J-1 visa holders can only secure their positions if they are brought in under sponsors (similar to “recruiters”). Sponsors must follow general regulations and rules for each exchange program category but are allowed to charge J-1 workers recruitment fees.

 
Disclosures: Each sponsor must provide accurate program information in all public advertisements and materials geared toward prospective exchange visitors, host organizations and employers.

Pre-Arrival Information and Orientation: Sponsors must provide clear information about the program to all exchange visitors before they arrive and must offer appropriate orientation.
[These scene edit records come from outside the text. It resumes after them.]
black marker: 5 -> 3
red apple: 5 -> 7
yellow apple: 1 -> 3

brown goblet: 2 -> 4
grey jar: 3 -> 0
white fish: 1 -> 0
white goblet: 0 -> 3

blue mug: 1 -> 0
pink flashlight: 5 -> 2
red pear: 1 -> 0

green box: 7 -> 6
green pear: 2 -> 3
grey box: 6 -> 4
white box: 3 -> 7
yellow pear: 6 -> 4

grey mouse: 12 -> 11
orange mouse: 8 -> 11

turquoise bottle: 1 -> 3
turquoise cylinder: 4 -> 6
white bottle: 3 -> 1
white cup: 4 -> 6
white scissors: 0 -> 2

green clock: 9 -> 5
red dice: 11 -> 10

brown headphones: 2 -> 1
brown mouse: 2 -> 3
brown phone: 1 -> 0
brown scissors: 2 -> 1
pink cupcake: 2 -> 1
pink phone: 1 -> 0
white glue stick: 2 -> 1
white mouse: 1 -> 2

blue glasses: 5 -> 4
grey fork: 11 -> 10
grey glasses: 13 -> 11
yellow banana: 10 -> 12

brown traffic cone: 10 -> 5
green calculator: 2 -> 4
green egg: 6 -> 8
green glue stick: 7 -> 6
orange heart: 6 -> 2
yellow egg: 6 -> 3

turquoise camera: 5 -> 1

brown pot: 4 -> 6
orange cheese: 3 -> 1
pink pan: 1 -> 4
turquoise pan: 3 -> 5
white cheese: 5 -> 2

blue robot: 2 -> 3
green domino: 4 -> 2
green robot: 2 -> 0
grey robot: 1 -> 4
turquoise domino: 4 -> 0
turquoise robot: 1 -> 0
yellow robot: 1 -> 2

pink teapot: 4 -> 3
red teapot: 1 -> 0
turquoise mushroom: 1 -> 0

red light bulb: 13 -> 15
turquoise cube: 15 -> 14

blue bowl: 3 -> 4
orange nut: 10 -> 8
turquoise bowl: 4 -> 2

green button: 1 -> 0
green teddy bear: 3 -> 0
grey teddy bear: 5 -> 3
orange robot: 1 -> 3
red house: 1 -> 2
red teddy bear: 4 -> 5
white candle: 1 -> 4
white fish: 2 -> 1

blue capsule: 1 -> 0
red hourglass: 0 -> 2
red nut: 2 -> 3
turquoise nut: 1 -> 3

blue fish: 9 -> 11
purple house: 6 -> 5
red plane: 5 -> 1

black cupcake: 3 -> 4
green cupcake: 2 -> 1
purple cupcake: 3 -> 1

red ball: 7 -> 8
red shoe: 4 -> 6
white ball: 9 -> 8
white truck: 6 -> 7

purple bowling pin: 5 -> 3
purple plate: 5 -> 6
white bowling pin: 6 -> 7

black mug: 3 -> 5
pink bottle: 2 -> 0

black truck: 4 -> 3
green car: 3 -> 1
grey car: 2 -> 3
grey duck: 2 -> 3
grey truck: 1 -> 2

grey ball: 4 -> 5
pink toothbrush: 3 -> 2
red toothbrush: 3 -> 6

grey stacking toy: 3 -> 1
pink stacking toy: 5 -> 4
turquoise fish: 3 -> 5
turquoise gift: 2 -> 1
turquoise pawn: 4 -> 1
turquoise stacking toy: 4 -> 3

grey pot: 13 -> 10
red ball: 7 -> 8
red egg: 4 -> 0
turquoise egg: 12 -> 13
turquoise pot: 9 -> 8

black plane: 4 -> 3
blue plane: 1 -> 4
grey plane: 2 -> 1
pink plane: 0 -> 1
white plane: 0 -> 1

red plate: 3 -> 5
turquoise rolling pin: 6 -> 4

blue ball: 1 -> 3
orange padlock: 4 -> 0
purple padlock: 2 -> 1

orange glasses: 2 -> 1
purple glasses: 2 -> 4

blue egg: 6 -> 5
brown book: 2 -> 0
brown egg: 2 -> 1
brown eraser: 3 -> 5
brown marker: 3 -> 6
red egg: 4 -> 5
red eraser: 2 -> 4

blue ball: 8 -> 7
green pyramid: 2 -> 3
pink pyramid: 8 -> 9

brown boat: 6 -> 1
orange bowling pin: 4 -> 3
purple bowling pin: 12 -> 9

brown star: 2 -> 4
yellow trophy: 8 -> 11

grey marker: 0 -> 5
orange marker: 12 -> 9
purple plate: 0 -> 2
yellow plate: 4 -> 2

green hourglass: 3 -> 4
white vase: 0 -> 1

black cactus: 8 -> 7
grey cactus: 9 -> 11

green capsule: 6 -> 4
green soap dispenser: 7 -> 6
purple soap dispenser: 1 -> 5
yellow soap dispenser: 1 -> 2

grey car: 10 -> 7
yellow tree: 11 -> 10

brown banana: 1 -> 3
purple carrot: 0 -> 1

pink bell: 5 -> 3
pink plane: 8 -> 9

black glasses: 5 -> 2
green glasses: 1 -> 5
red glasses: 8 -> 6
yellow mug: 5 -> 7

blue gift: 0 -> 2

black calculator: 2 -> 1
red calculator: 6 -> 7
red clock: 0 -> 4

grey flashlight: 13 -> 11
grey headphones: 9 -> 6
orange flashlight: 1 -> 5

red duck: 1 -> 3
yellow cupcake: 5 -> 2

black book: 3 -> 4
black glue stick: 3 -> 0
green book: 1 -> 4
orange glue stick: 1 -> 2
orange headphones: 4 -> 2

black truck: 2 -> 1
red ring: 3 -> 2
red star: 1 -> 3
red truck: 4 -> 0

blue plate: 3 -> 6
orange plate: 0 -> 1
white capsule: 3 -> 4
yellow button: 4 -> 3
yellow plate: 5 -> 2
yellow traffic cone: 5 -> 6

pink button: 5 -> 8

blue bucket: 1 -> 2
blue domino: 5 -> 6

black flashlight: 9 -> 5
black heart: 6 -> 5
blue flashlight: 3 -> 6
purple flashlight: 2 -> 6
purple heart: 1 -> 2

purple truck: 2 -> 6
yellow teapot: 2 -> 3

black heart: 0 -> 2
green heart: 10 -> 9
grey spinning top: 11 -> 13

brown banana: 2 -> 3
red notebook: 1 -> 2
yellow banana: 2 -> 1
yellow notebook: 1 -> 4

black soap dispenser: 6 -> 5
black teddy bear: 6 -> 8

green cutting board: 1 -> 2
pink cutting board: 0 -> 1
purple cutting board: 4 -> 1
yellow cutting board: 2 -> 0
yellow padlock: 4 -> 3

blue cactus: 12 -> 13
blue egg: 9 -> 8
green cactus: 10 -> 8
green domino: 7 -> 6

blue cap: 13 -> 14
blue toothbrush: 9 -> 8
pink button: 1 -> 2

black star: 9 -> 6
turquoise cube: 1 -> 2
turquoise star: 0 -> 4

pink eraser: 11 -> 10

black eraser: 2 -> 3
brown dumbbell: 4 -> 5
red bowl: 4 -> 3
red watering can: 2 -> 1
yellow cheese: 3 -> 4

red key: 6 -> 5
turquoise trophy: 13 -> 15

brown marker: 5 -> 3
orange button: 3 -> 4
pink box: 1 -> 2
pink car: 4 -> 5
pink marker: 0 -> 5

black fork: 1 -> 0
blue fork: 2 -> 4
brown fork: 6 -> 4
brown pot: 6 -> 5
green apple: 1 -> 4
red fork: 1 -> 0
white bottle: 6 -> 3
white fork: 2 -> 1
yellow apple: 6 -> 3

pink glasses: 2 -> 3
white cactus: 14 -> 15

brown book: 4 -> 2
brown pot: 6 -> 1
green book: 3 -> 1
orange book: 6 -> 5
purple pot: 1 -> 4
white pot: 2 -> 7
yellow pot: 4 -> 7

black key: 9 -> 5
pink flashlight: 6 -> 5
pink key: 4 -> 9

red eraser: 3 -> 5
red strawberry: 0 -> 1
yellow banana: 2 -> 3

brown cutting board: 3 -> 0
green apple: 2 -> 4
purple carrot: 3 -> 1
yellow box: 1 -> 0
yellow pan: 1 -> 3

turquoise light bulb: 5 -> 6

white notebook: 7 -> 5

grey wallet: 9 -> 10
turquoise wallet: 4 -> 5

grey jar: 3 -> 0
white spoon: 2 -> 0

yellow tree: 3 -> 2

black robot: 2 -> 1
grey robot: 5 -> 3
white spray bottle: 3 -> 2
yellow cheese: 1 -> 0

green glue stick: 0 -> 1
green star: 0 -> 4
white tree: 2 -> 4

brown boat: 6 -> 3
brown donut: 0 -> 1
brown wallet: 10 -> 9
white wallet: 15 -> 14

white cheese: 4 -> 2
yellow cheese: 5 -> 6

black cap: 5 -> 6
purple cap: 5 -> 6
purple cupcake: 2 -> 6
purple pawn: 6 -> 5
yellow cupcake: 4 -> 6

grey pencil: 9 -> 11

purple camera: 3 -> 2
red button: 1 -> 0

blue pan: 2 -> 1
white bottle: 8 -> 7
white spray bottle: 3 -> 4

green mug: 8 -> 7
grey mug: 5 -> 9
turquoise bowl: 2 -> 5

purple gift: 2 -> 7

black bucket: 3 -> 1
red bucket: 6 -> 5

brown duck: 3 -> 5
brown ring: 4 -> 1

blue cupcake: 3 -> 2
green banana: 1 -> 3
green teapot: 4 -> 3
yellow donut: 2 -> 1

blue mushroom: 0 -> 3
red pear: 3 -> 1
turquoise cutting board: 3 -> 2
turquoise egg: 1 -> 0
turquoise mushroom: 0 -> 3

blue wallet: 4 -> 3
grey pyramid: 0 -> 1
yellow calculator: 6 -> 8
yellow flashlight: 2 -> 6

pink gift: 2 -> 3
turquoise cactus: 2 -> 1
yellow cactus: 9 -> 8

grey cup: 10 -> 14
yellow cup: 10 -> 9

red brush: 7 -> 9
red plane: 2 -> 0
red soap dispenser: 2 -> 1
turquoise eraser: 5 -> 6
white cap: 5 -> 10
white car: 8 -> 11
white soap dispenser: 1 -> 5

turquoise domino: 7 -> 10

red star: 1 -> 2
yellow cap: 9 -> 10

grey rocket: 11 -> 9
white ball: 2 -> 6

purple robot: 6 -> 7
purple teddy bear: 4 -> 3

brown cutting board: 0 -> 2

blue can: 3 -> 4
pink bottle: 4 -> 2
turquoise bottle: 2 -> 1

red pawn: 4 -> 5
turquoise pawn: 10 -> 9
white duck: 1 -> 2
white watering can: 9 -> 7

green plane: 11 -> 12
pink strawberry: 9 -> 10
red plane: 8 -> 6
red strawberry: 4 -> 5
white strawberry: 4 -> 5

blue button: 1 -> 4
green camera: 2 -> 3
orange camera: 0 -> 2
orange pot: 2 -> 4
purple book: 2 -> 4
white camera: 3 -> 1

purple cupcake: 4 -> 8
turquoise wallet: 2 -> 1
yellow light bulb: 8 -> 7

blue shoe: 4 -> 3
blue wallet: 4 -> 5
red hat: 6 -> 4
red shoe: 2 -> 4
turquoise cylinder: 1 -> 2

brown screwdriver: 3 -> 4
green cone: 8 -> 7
Monitoring: Sponsors are required to monitor the exchange visitors participating in their programs and are expressly prohibited from retaliating or discriminating against exchange visitors who complain about the program.

J-1 by the Numbers
Issues
Displacement of U.S. Workers  

The J-1 program does not have a built-in mechanism to guard against the displacement of U.S. workers. Unlike the various H visa programs, there is no requirement to advertise open jobs or recruit U.S. workers before hiring exchange visitors, nor is the program’s effect on the labor market evaluated.

Lack of Oversight  

Despite being used as a work visa, the U.S. Department of Labor plays no role in regulating the J-1 program other than to enforce the standard federal wage and hour laws that apply to the general workforce. 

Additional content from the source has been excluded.